Positioning of the new beetle… •Baby Boomer’s cherished memories of the classic Beetle welled up at the sight of The New Beetle. •The younger generation had an emotional connection to the New Beatle. •The Beatle is no longer a people’s car but rather a personal car.

Competition and pricing •The New Beetle is part of the small car segment, the second largest segment after midsize, constituting the 27% of the market • Experienced a 5% decline by 1997 with sales of 2,217,813 cars. •Domestic brands such as Chevrolet Cavalier, Ford Escort and Saturn, represented over one-third of the segment’s sells. Japanese cars such as Toyota and Honda held a 15.4% market share. •In the small car segment The New Beetle was priced too high, as a result some consumers might trade up into higher priced segment of cars, affecting its competitive advantage of affordability.

Dealers To improve dealer’s relationship, VW worked hard on its organizational efforts. In 1997 the company flew its entire dealer personnel to Germany, with the purpose of familiarizing the dealers with the new line of cars, the plant, and technical facilities. They thought that by introducing the car to the dealers it would help them to believe once again in the cars uniqueness.

In addition to this, the dealers were included in the companies’ wide trading session at Disney Institute; aimed to help VW employees understand the value of crating a total brand experience for consumers. The goal was to build loyalty to the franchise.

The launch In January 1998 The New Beetle stole the show at the car industry’s most important event. Journalist where given an opportunity to drive the new beetle.

The problem… The positive press coverage alone would not be enough to sell The New Beetle. The marketing team had to decide whom to target and how to communicate the cars benefit.
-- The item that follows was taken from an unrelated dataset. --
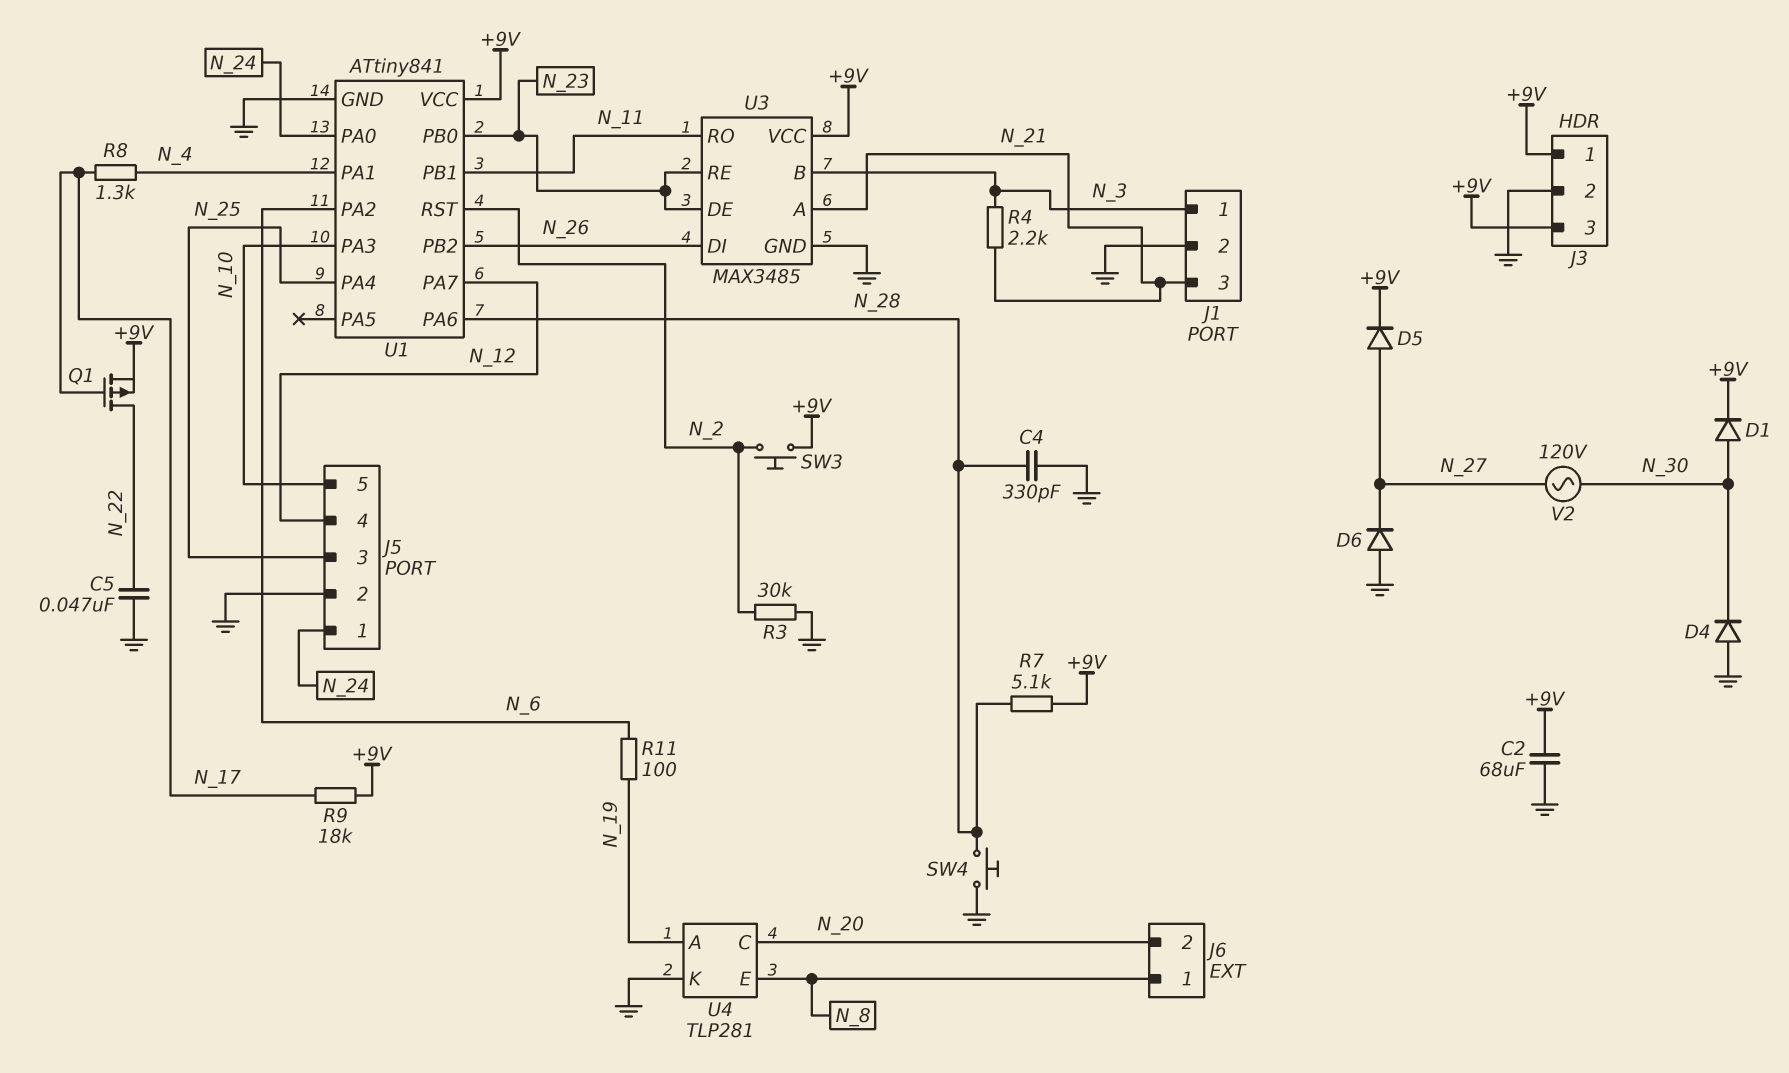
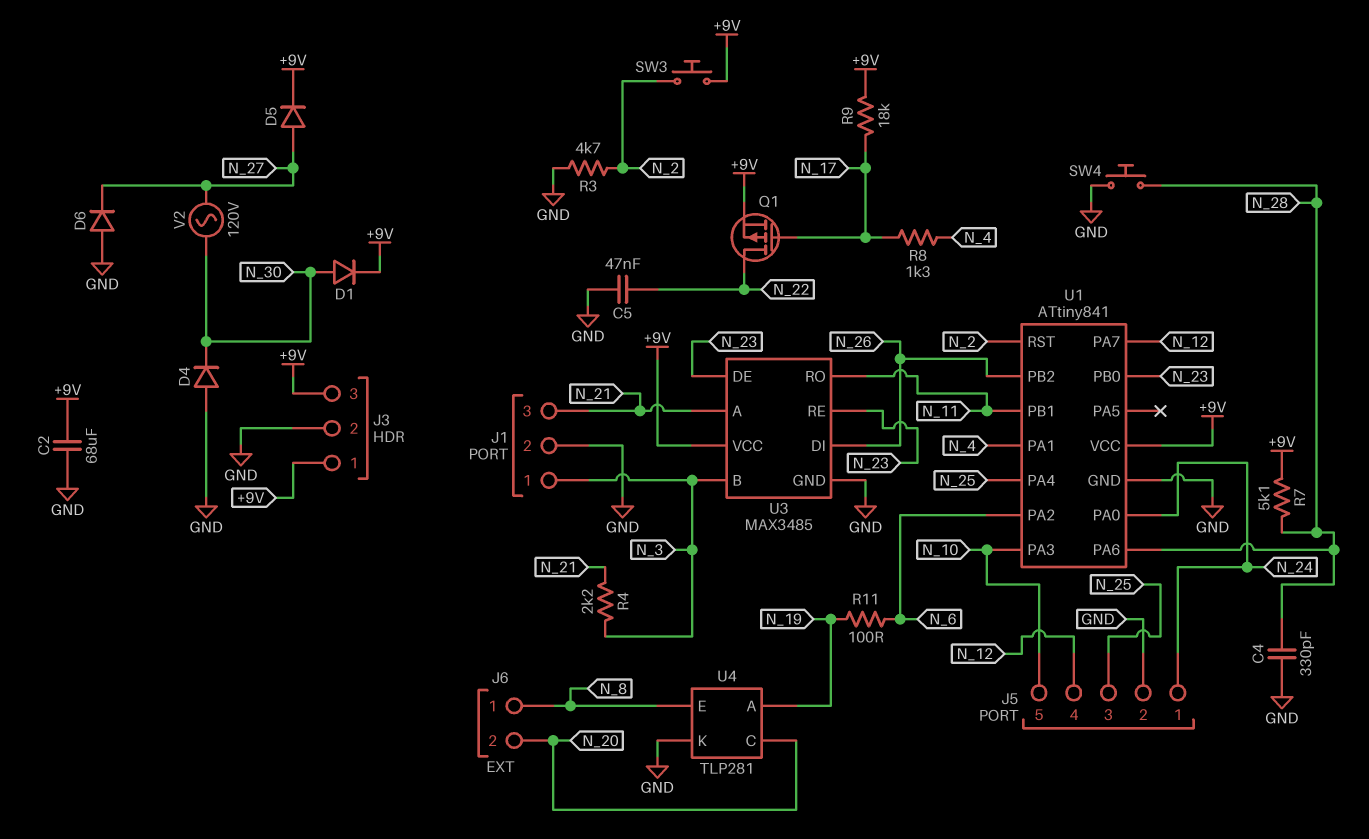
R3: 30k (GND, N_2) -> 4.7k (GND, N_2)

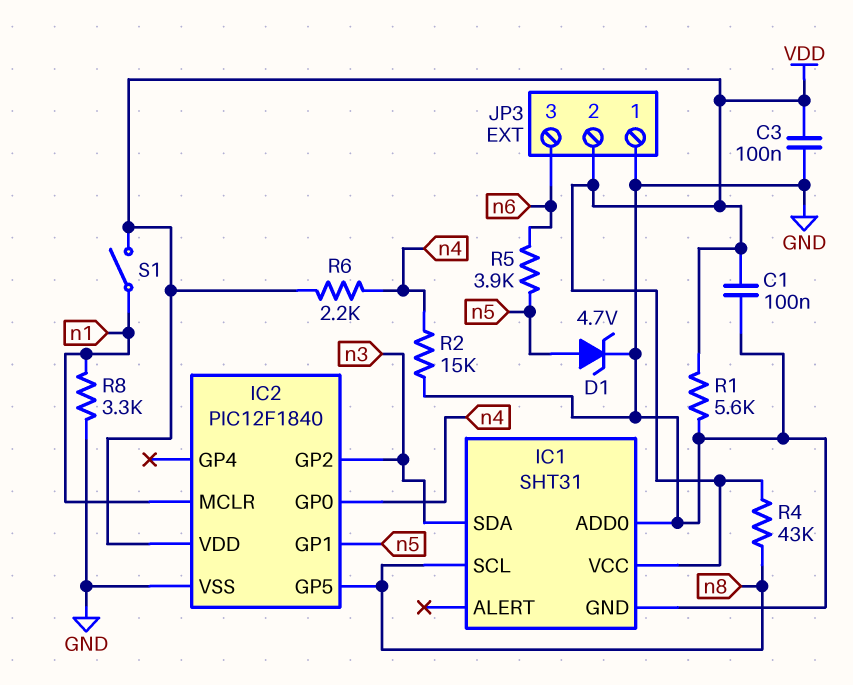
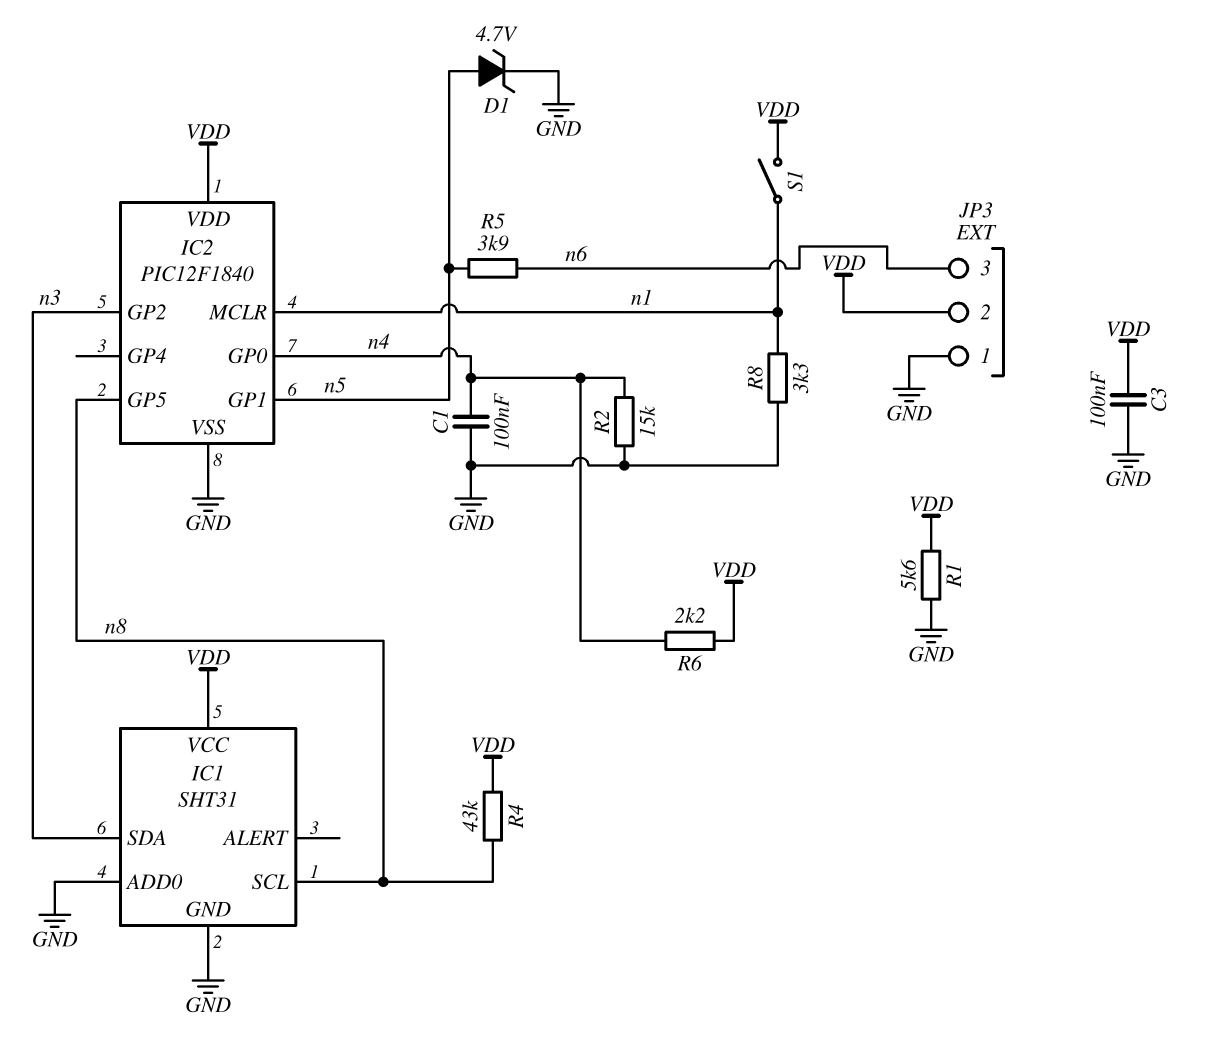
C1: 100nF (GND, VDD) -> 100nF (GND, n4)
Targeting the baby boomers with a value proposition of “indulging in nostalgia” appeared to be the most appropriate strategy for The New Beetle. In addition to their personal history and emotional ties to the beetle brand, theses buyers could afford the $15,000 plus price tag of the car. However consumer’s trends among the baby boomers revealed changing preferences to larger cars. On the other hand VW had shifted its strategy, positioning the brand behind the drivability of its cars to target a younger generation of drives.

VW had to maximize the impact of the brands limited advertising budget. The competition had been spending over $100 million in advertising behind the launch of a single car. VW had to compete with a budget that was less than 25% of a typical budget. Other issues surrounding the launch were the advertising strategy. Would it be a broad advertisement? If so, was the agency capable of allocating recourses to reach everyone with its message? A targeted strategy would allow the company focus itself to a specific audience more frequently.

VW wondered if television or print advertising would be the more effective in reaching the target market?

Alternatives •The advertising agency explained that building brand awareness among a broader costumer base would be best executed with the television campaign. •Print advertising would enable the new beetle to reach a specific demographic such as baby boomers, more cost effectively. •If both mediums were use VW would have to allocate the dollars. •The team had to think about the target audience it wanted to reach “baby boomers or younger generations” and then evaluate each magazine or TV show to determine the right environment to advertise the car.